Кречетов плечом отодвигает людей. Ну и мужик — из чугуна литой: столько силы и здоровой мускульной тяжести.
«…Я такой Герасим — на все согласен» — тут вдруг и проняло Федоровича. Сидит, не шелохнется, и вдумывается в слова солдата. Стало быть, мучай, казни, насилуй других, бей, твори зло… а ему, им… все равно. На все согласны!
Очнулся на миг — это Федя Волчецкий спрашивает бумагу у него, что-то бубнит о телефонограмме из ревкома, нужен им там Федорович… Ищут…
— Отпусти этого товарища, он нездоров, а потом разберемся, — буркнул Федорович.
Откинулся к спинке стула. Молчит, додумывает присказку солдата:
«Что ж это за жизнь, коли складывает такие слова и таких людей?.. Это уже не озлобленность, это и не опущенность. Это взгляд именно на жизнь, это философия народа, не одного этого солдата… как его… Кречетова… это философия народа. Народ вьшосил эту мудрость…»
Шибко книжный человек бывший председатель Политцентра.
Товарищ Волчецкий не то ослаб зрением от трудов при свечах и коптилках, не то болеет глазами, а только бумаги читает едва ли не бровями. Надо полагать, потому и направили его в канцелярию. Ну какой прок от такого в стрелковых цепях? Ну кого, что увидит?..
Федорович сидит и смотрит перед собой.
— Дожить бы до лета, в тепле постоять, — бормочет сосед в сыром полушубке. Федя как раз читает его мандат. — Ослаб я. Сперва тиф, после рожистое воспаление и опять тиф… С того зябну в любой одеже, аж прокис, не снимаю, просто наказание.
— От недоеда, — говорит другой солдат.
Этот тоже в лохматой сибирской папахе. Голову по скулам перехватывает серый бинт. Опухоль из-под бинта свела один глаз в щелочку. Из шинельного запаха на груди, меж крючков, сытыми бочками торчит рукоять нагана. Смрадом расходится от солдата луковый и самогонный перегар…
«…Не присказка это, а целая философия, — гонит одну мысль за другой Федорович и все не поспевает за смыслом. — И не только философия, а еще и история.

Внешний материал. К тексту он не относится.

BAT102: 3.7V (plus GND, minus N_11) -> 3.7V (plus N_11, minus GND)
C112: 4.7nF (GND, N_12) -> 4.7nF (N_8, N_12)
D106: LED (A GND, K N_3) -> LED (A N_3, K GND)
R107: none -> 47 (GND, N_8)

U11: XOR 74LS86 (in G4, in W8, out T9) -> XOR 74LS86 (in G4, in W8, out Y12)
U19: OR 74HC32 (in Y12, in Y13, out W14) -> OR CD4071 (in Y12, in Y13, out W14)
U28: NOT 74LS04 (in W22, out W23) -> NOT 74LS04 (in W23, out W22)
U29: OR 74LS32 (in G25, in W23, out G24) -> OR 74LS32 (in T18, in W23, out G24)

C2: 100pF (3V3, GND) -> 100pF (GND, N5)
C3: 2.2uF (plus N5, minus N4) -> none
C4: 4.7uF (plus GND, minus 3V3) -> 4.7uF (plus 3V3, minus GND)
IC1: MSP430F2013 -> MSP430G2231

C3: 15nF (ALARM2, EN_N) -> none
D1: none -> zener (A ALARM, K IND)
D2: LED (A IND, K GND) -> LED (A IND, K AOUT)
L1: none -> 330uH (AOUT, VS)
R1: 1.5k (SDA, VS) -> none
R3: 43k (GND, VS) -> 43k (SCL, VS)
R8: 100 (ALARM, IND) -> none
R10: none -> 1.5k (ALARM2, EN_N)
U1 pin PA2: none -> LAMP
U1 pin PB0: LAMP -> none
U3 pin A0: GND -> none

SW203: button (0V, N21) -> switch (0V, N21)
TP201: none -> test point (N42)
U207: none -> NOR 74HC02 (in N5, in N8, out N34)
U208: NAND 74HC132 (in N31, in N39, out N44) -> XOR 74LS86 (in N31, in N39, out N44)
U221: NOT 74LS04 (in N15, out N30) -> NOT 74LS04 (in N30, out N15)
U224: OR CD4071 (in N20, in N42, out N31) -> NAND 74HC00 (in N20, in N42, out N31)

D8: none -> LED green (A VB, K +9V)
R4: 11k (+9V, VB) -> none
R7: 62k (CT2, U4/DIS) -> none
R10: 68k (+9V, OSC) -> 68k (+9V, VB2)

А как иначе?.. Эх, Россия!.. Копаешь ее мыслью — и не берешь, уходит дно, нет дна…»
В беседах с сотрудниками товарищ Чудновский не устает повторять, что борьба родит героев, всякие сомнения следует отбросить; все, что они делают, безусловно нравственно, ибо защищает дело рабочих и крестьян.
«Наша мораль выводится из классовой борьбы пролетариев», — наставляет он. И в подкрепление неизменно цитирует Томаса Мора: «Я вижу всюду заговор богачей, ищущих своей собственной выгоды под именем и предлогом общего блага». Эти мудрые и сверлящепроникновенные слова звучат для товарища Чудновского как наказ. Должность у него такая — оберегать и защищать народ. Народ грозен и в то же время, как дитя, нуждается в защите.